Esta metáfora militar es muy idónea, porque
de lo que se trata es de una auténtica guerra, por más que se haya realizado
sin que nos hayamos percatado. Ya lo reconoció en 2006, uno de los hombres más
ricos del mundo, Warren Buffett, cuando comunicó a un reportero
del New York Times: “Es evidente que hay una guerra de clases, pero
es mi clase, la clase rica, quien la encabeza, y estamos venciendo”. Cinco años
después, en 2011, Buffet reiteró el concepto afirmado “no ya que los
ricos estaban venciendo esa guerra de clases, sino que ya la habían vencido”. Y
un columnista del Washington Post matizaba: “Si ha habido una
guerra de clases en este país, se ha librado desde arriba hacia abajo durante
décadas, Y los ricos han ganado”. No es un extremista quien habla de guerra de
clases de arriba hacia abajo, sino uno de sus protagonistas.

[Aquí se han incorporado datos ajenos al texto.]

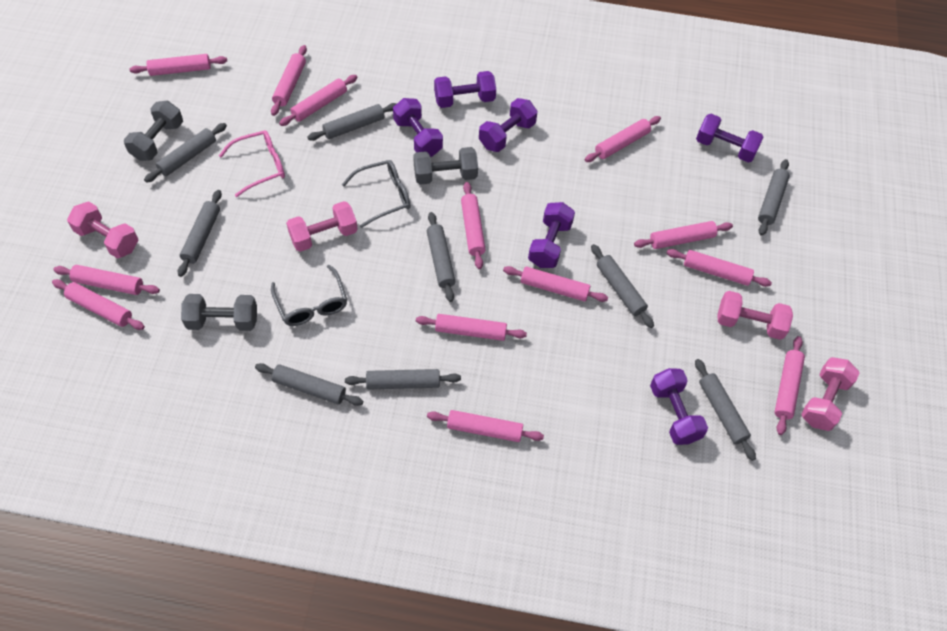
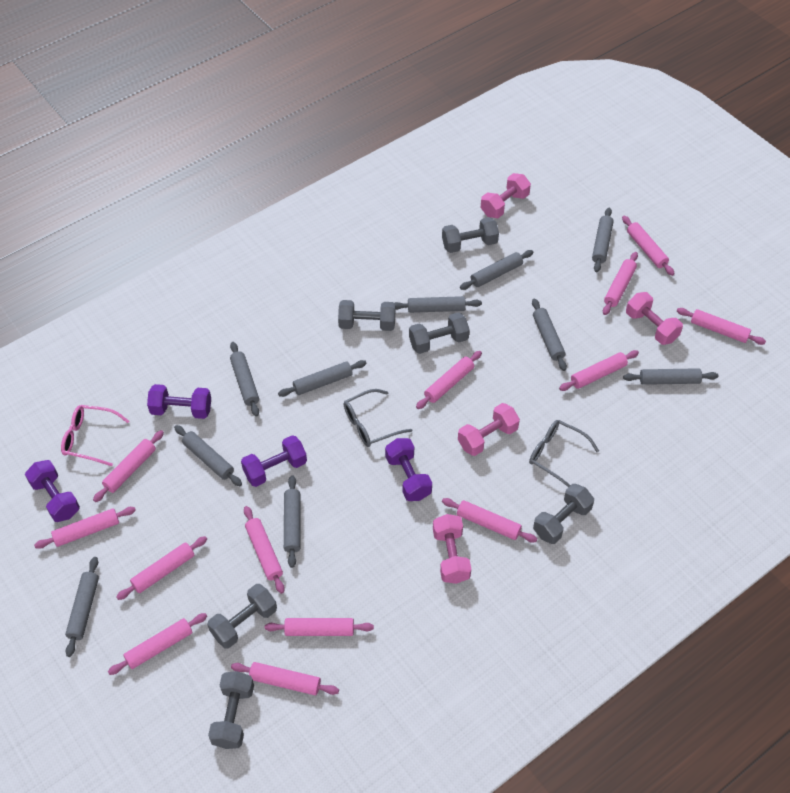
grey dumbbell: 3 -> 6
grey rolling pin: 9 -> 10
purple dumbbell: 6 -> 4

Y la victoria ha
sido por goleada, y los vencidos sentimos vergüenza de mencionarla.
Es un hecho incuestionable, nada más hay que
constatar el trasvase de rentas producido en estas décadas desde el mundo del
trabajo hacia el capital. Jeffrey Winters ha estudiado en el
libro Oligarquía (2011) la historia de los más ricos, desde las
oligarquías de la Antigua Grecia hasta los multimillonarios que hoy lideran el
ranking de Forbes. Examina las estrategias de las grandes fortunas para
defender sus bienes y los problemas que su éxito está causando al mundo
moderno. Han pasado ya doce años de su publicación, pero es plenamente vigente.

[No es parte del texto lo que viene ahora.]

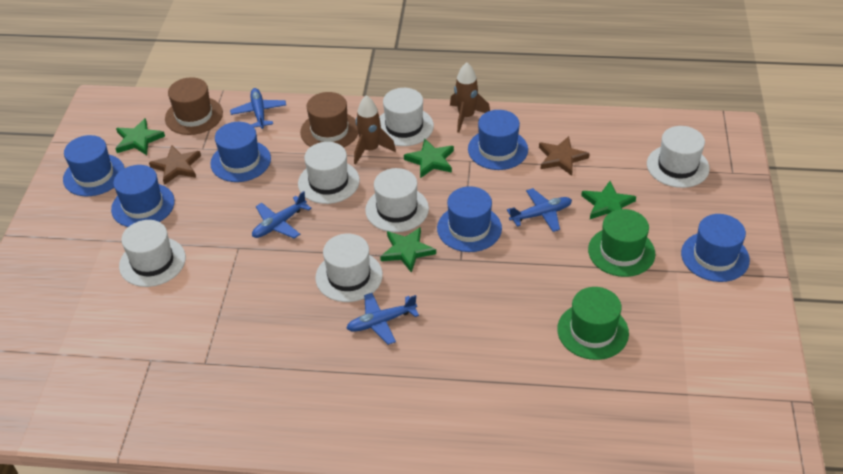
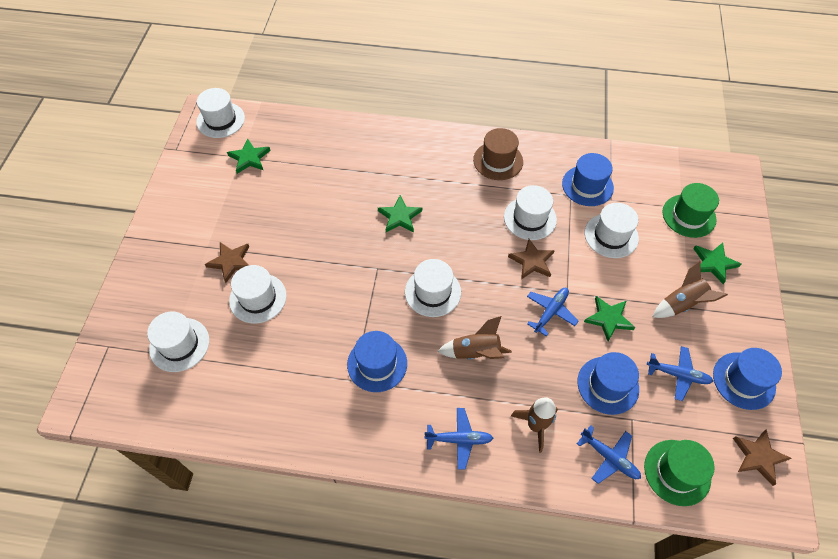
blue hat: 6 -> 4
brown hat: 2 -> 1
brown rocket: 2 -> 3
brown star: 2 -> 3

Hoy 62 personas tienen la misma riqueza que la mitad de los habitantes del
planeta (unos 3.600 millones).
En los EEUU los 20 más ricos tienen una
fortuna equivalente a lo que poseen la mitad de los norteamericanos (unos 160
millones). Algo sin parangón en la historia de la humanidad. Un senador del
imperio romano en la cima de la escala social, era 10 mil veces más rico que
una persona promedio. En EEUU, los 500 más ricos tienen cada uno 16 mil
veces más que un americano promedio. Ni siquiera en las épocas con esclavos, la
riqueza estaba tan concentrada como hoy.
Ese triunfo de los de arriba sobre los de
abajo ha sido posible por la implantación del neoliberalismo. En el libro
hay dos capítulos titulados: Fábricas de ideas de asalto y Las ideas
son armas. Donde señala que si las ideas son armas, entonces los
neoliberales han puesto sus miras en las universidades como los lugares donde
se procesan y se diseñan. Los think tanks son las fábricas
donde esas ideas se empaquetan materialmente en una forma utilizable.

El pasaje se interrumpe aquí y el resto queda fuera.